I do the cooking in our house – both by choice and necessity. Don’t get me wrong, Nicolette can cook, it just takes her frustratingly long. She’d start a meal at two in the afternoon and finish the spaghetti bolognaise at eight at night. She follows a recipe to the letter: I can’t (and refuse) to do that! There are very few things I love more than to take a recipe or two, plagiarise them and create a new dish. Good writers borrow, GREAT writers steal: The same goes for the kitchen.

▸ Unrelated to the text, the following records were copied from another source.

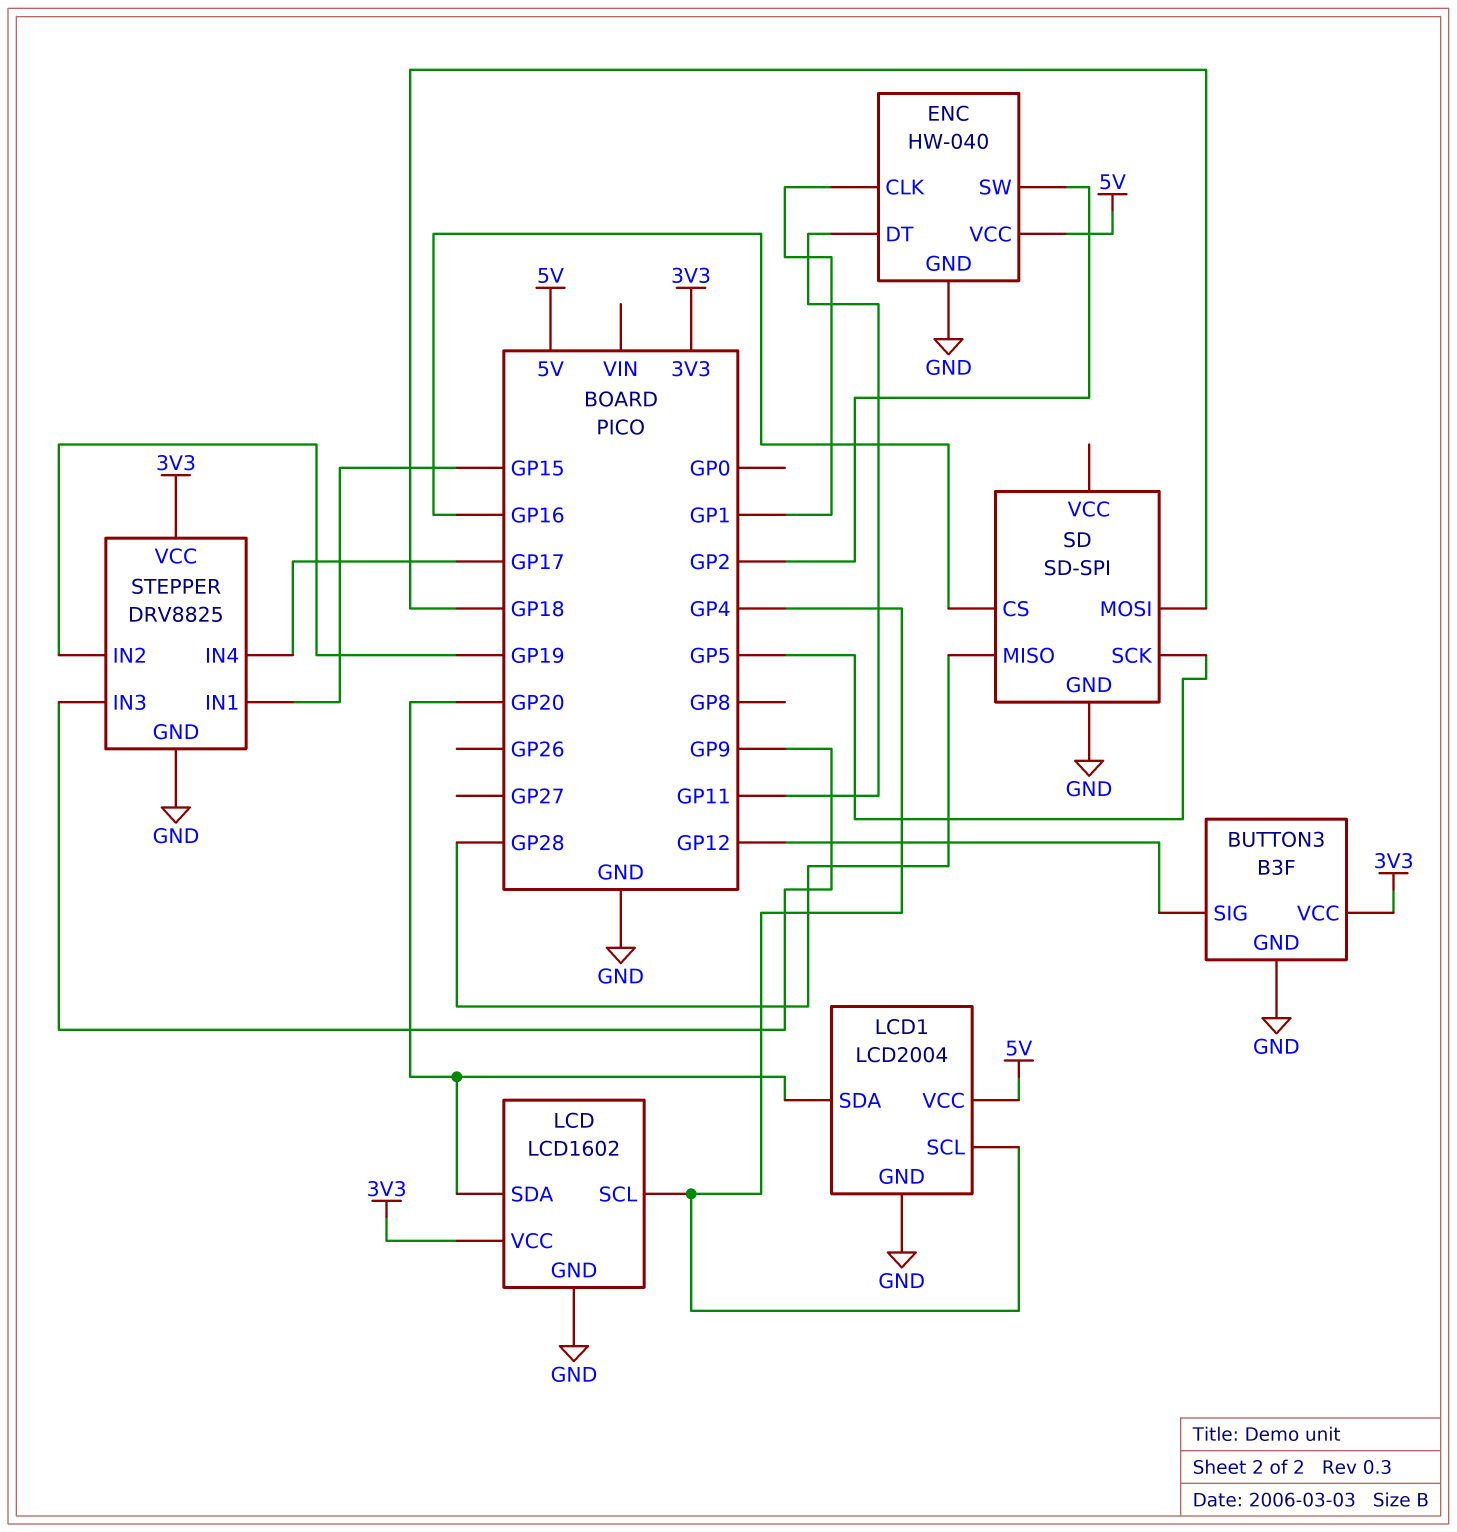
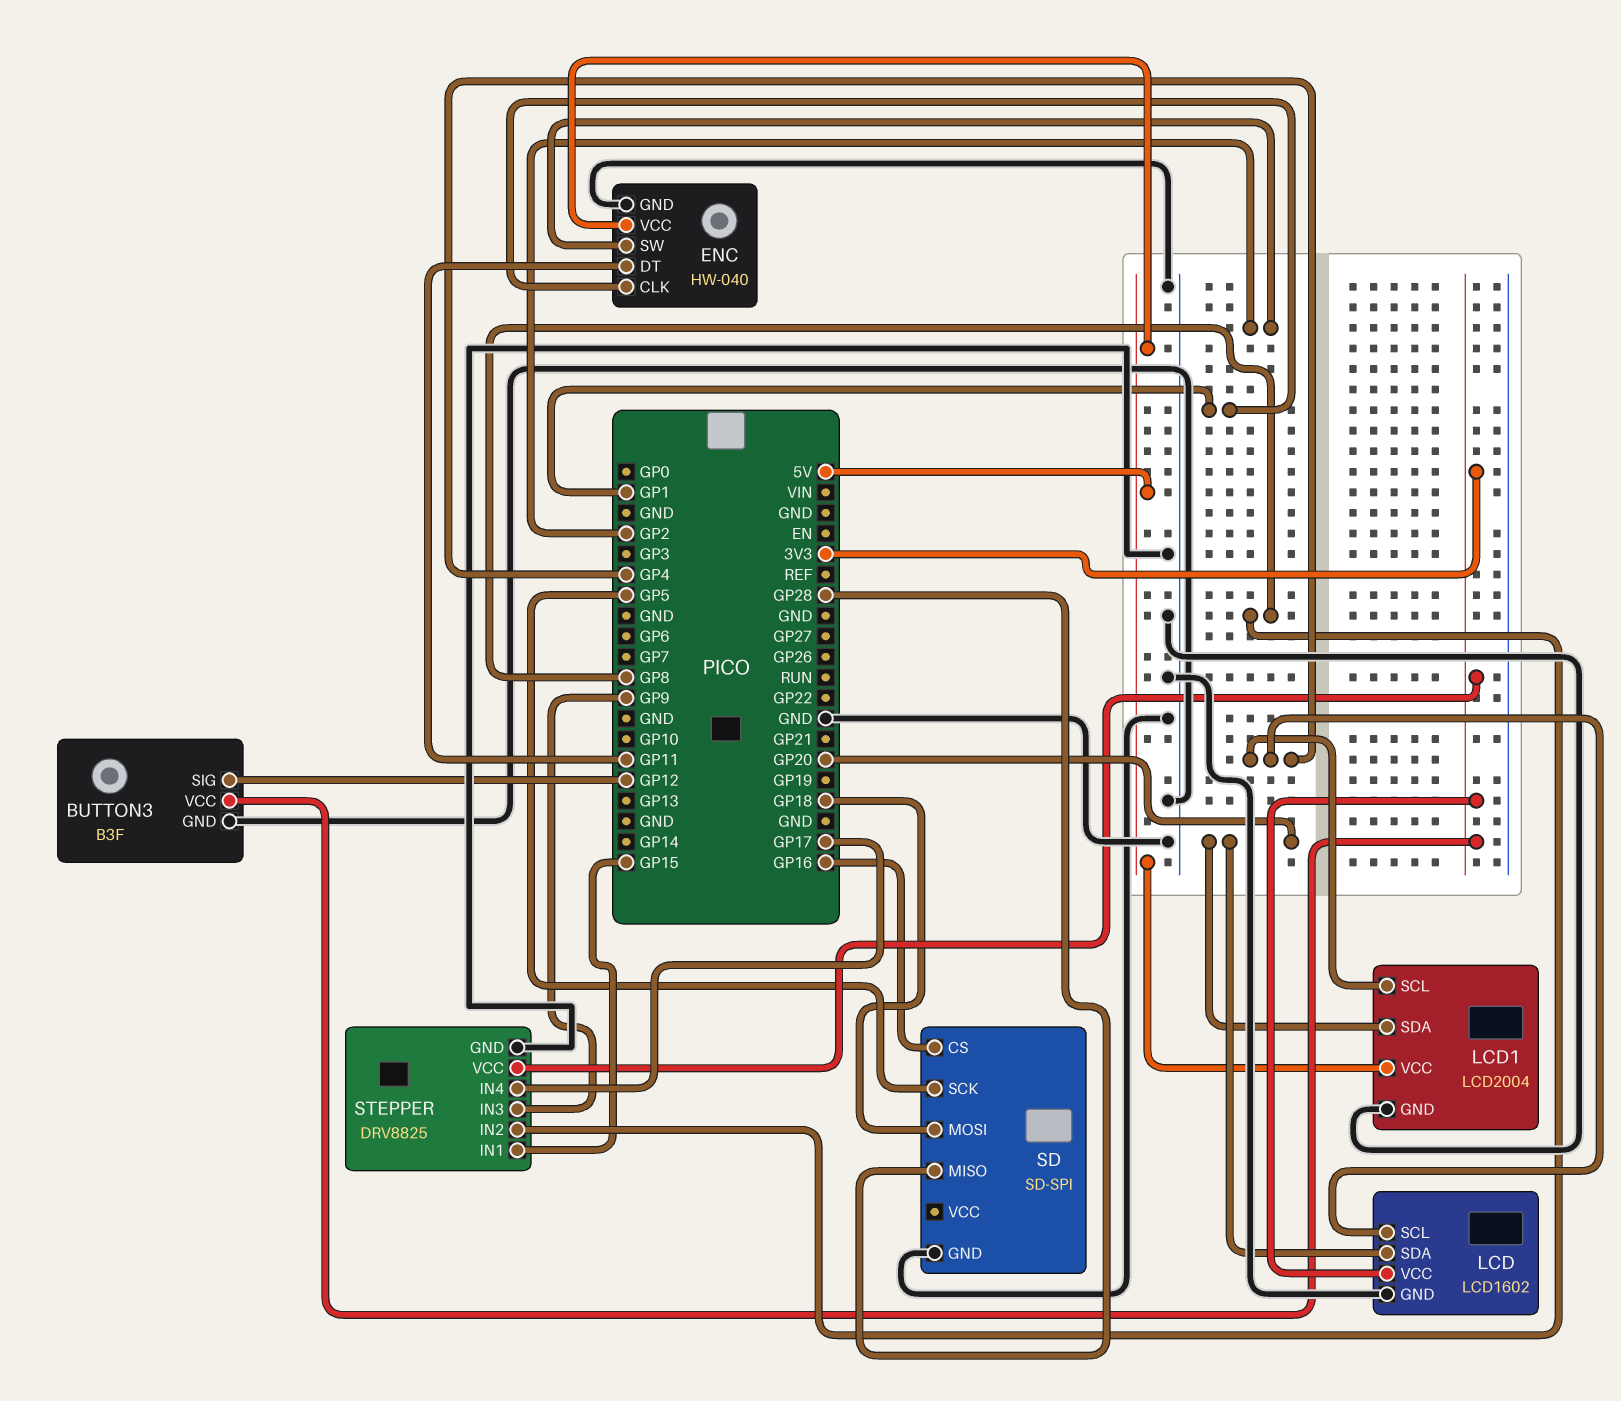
STEPPER pin IN2: GP19 -> GP8

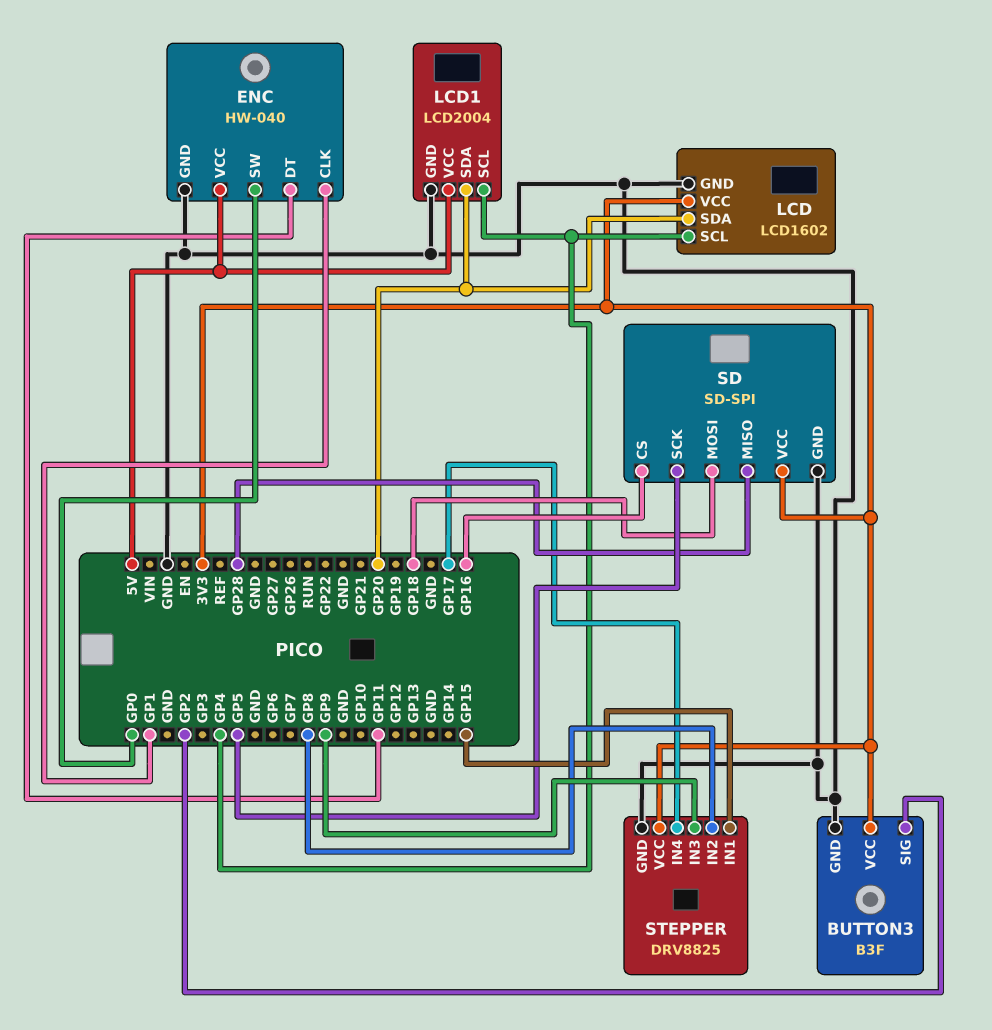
BUTTON3 pin SIG: GP12 -> GP2
ENC pin SW: GP2 -> GP0
SD pin VCC: none -> 3V3

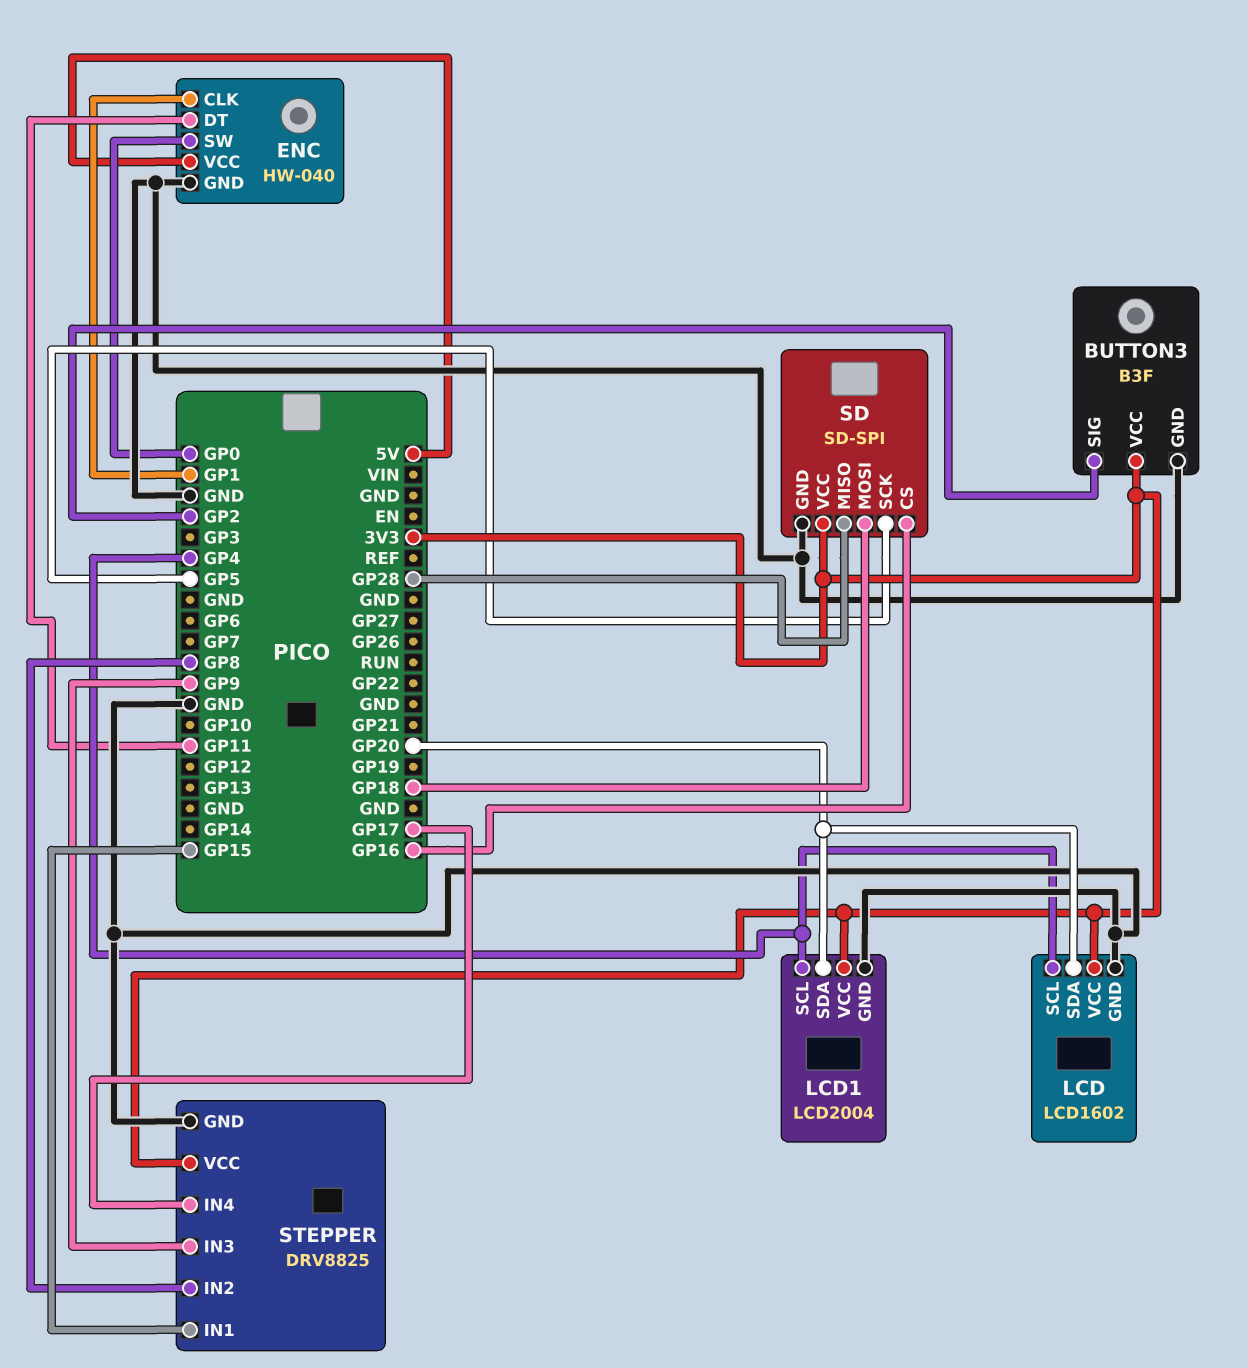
LCD1 pin VCC: 5V -> 3V3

This is my food philosophy: Enjoy the whole process. If you’re a gardener, plant your vegetables and fruit. If you like hunting, shoot buck, slaughter it. But enjoy food. Food should be real.
Here is my first recipe:
Nicolette told me she’d like a curry, as we had about 400ml plain yoghurt in the fridge that had to be used by the end of the week, as well as deboned, skinless chicken breasts. I decided to look in the greatest curry cookbook known to man: CURRY LOVER’S COOKBOOK by Mridula Baljekar. This chick CAN COOK. Unless I bake, I change recipes to improve them. I made a conscious decision never to change one of Mridula’s recipes after making her Kerahi Chicken, which was brilliant. Tonight, however, I didn’t have all the ingredients and I had to use the yoghurt. Therefore I changed a recipe from my curry bible…
Kashmiri chicken curry, Somerset West Style
Prep time – 20minutes
Cooking time – 20 minutes
• 60ml All Gold tomato sauce/ ketchup
• 25ml thick tamarind juice/ 5ml Worcestershire sauce
• 5ml honey
• 400ml plain low fat yogurt (NOT FAT FREE. NEVER USE FAT FREE STUFF!!!)
• 500g deboned & skinned chicken breasts cut into just bigger than bite-size chunks
• 1 large onion finely chopped
• 5 ml salt
• 2 cloves of garlic finely chopped
➢ 5ml garum masala
➢ 5ml jeera (cumin)
➢ 5ml dried ginger
➢ 2.5ml tumeric
➢ 15ml Oom Samie se winkel Masala (or any other masala)
Mix the tomato sauce and spices into a thickish paste in a glass bowl that is big enough to marinate the chicken in. Add the tamarind juice and honey and mix well. Add the yogurt and mix. Combine the chicken and allow to marinate for about 20 minutes. (Tip: Clean & chop the onion and garlic at this point).
Gently fry the onion in vegetable oil for about 7 minutes until translucent. Prevent the onion from browning by adding the salt after about two minutes. Add the garlic and fry (VERY GENTLY – take care not to burn garlic, ever, it’s disgusting) for about one minute.
Add the chicken mixture, a bit of water and bring to a simmer until the chicken is cooked and tender. This will take about 10 minutes. Test seasoning (add salt and pepper if necessary).
Serve with tomato and banana sambals and piping hot basmati rice.